Major U.S. doctors’ groups such as the American Academy of Pediatrics and American College of Physicians have called for looser restrictions on marijuana research, but those moves haven’t necessarily led to an increase in researchers with the interest and funding to do the work, and studying marijuana still carries a stigma at many institutions.
Though Vita, a former health investment specialist for Goldman Sachs, is eager to get the industry off the ground, he also empathizes with those who wish to take a slow and steady approach. He never planned to pursue such a career until a single dose of marijuana seemed to relieve his mother’s symptoms of rheumatoid arthritis.
“To say that my household was a 'Just say no' household was a gross understatement,” he laughs. “I'm a firm believer in doing things the right way rather than the fastest way. We're trying to build an industry, and it's not about the next six months, it's about the next six decades.”

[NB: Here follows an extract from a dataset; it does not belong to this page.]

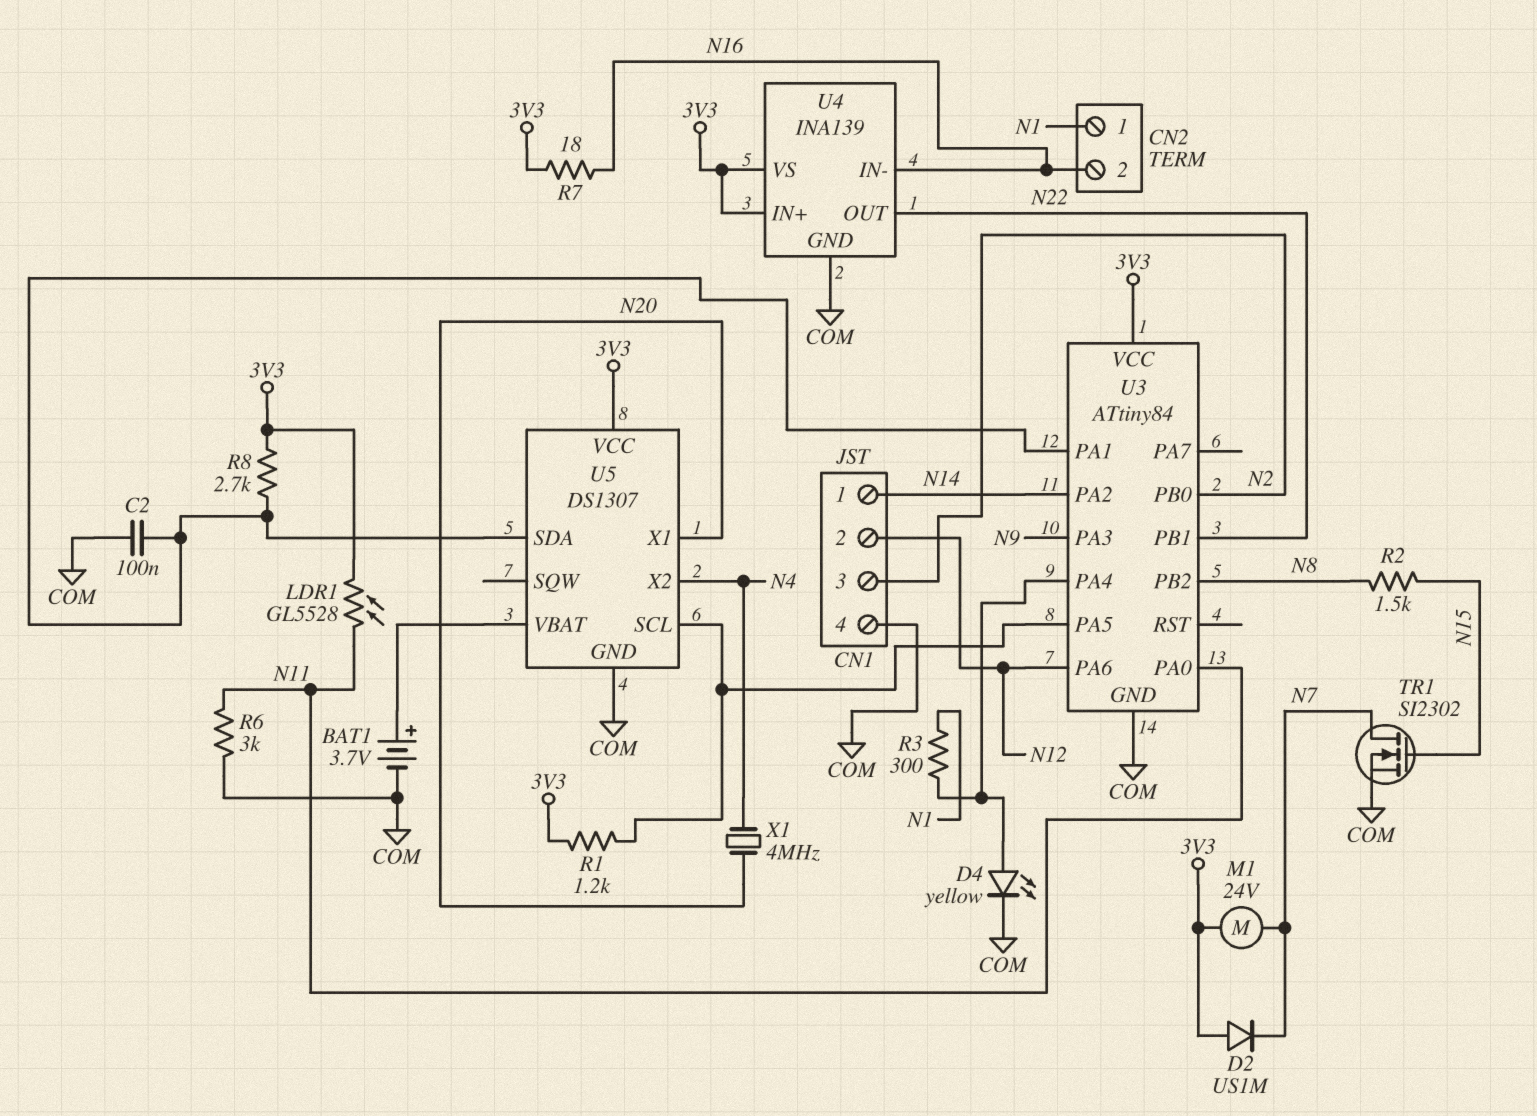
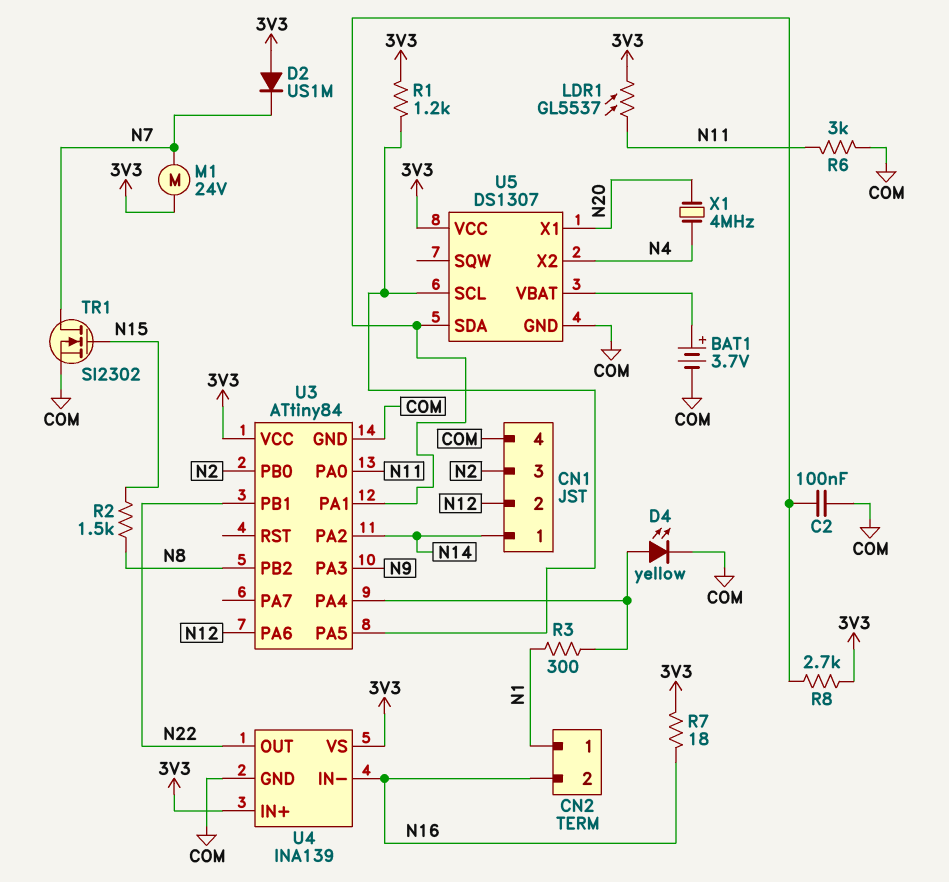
LDR1: GL5528 (3V3, N11) -> GL5537 (3V3, N11)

Not everyone believes that the definition of medical marijuana should be restricted to a drug derived from it. Both Riffle and Chris Brown, press secretary with Americans for Safe Access, hope the whole plant someday will be recognized as harboring medical value. Regulators might treat marijuana like an herbal supplement such as St. John’s wort rather than a prescription drug, they hope. Regardless, this week's developments in both political and scientific arenas should help supporters of either persuasion to better evaluate the benefits and risks of recommending marijuana to patients in any form.
There are other quiet rumblings of change afoot – on Wednesday, a group of U.S. senators held a hearing on barriers to research and the potential medical benefits of CBD, one of the plant’s most promising compounds, which has treated epileptic seizures in children. Earlier this month, both the Senate and the House approved an amendment to a spending bill that would prevent the federal government from meddling in state medical marijuana programs.
"I think the medicine and space itself is going to grow dramatically in the next 10 to 15 years," Schneider says. "I think it's going to be massive, and things are absolutely going to build out in the U.S. at a state-by-state level. The research is going to start opening up."
Meanwhile, Congress may still consider the Compassionate Access, Research Expansion and Respect States Act, which would protect patients and physicians who are participating in state medical marijuana programs from federal prosecution and improve access to research by expanding production and knocking marijuana down from Schedule I. But the bill is currently stuck in a committee and has “zero percent chance of being enacted” according to Govtrack.us.
Despite the progress that advocates have made so far this year, Riffle acknowledges that earning recognition of medical marijuana as either a prescription medicine or herbal supplement will still require many more steps on a long road ahead.
“I think we've made more strides this year than in the last five years combined,” Riffle says. “But that's not to say we're almost there. We would have to continue to have the kind of momentum we have for five or six more years to be at the point where researchers who want to develop drugs have access to it.”